This is a thread im putting together for all the canadian members of the site. I thought it would be cool to have a place where all the canadians on here can just come to chill out, talk, show pictures, whatever. *Phatpharmer *and I came up with the idea of the club, it may not attract anyone but its worth a shot. Ive included a nice picture of Canada's capital.  lets start by introducing ourselves, shall we?

My names *Thedonofchronic*, Ive gone by this name for about 6 years. Ive lived in Canada my whole life and have never left. I enjoy cooking, music, fishing, growing, and smoking. Ive been growing for about 8 months now give or take. Ever since age 12 ive been in love with cannabis. I stand up for what I believe in and I dont take crap from anyone.

Alright well hopefully theres some canadians on the forum that are interested in chatting with some other canadians, joking around and sharing pictures. Feel free to introduce yourself Enjoy

:ciao:


----------



## phatpharmer (Jun 29, 2009)

I really like this Idea, hopefully in the future we can set up a meet and greet at a smoke friendly establishment!

I go by Phatpharmer I have a few hobbies, Growing weed, Hockey Cards, and watching every sport! I have 2 Bull Terriers that I treat like children! I'd love to chat and discuss the finer points of growing Herb, as well as maybe meeting up in the future to have a good ol fashioned smoke out! PM me if you ever want to chat it up! Lets show people where the finest herb comes from!LOL


                                               Phatpharmer:hubba:


----------



## ShecallshimThor (Jun 30, 2009)

woo woo
go canada go hockey


----------



## thedonofchronic (Jun 30, 2009)

haha right on thor, welcome
where abouts you from in canada?
got any plants goin right now? someone should throw
some pics of their plants up
if you dont got any goin right now thor, maybe PP can 
start the thread off with some c99 flicks if hes got time


----------



## dman1234 (Jun 30, 2009)

Hi guys,
Canada here, been growing 2 yrs great idea btw


----------



## phatpharmer (Jun 30, 2009)

Ask and he shall recieve!:hubba:  The first 3 pic's are Mom's 2 C99 and a Ultimate Indica the rest are just random C99 pics!

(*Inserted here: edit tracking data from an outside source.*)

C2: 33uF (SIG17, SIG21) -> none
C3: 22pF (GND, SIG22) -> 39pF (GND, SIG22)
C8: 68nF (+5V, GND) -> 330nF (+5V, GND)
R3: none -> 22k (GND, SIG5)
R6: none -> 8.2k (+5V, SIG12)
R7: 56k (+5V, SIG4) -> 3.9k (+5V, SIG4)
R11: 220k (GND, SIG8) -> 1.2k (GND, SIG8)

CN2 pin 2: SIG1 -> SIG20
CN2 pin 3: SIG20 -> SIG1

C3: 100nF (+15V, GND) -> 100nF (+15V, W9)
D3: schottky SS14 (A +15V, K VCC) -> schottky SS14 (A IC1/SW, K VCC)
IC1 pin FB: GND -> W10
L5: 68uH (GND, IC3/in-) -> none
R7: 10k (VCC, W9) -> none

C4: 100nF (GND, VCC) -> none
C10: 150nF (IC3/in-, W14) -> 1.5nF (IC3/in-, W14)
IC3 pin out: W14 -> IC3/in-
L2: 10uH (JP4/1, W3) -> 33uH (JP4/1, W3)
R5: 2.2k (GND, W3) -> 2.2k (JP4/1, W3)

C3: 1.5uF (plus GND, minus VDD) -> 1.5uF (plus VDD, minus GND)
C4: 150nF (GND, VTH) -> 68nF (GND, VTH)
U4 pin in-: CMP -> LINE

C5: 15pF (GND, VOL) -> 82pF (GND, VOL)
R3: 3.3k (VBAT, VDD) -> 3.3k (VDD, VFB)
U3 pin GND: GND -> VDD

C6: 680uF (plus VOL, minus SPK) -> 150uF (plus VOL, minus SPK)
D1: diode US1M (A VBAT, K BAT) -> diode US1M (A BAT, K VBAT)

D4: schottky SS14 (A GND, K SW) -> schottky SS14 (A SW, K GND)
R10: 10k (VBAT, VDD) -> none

Enjoy EH!


                                   Phatpharmer:hubba:


----------



## thedonofchronic (Jun 30, 2009)

daang.. such beautiful strains, maintained perfectly.
ive tried UI, so im really wanting to try some of yours.
the c99 looks amazing, ive always wanted to smoke some
since i heard about it, dont know what to expect.
great post :banana:


----------



## phatpharmer (Jun 30, 2009)

Thanks Don, I'd love to share both of these fabulous strains with fellow Canadians!



                                         Phatpharmer


----------



## kaotik (Jun 30, 2009)

good day eh
dang phat, those are loking nice.. looks like more support is required for pic 4 though 

anyway, another canuck here.. rocking V-Island (i'd say the rock, but you might think i'm newfie then  ) grew for years with my old man when i was young. then had to stop and only started up again recently (only on my third recent crop) just small personal grows.. enough to get me through till my next crop (barely.. and not enough this last time actually  )

love watching hockey (duh) football (CFL of course  ) and MMA. i play guitar (poorly) and love the outdoors. yup, typical canadian


----------



## phatpharmer (Jun 30, 2009)

Kaotik, good you stopped by, always nice to here from another Canadian!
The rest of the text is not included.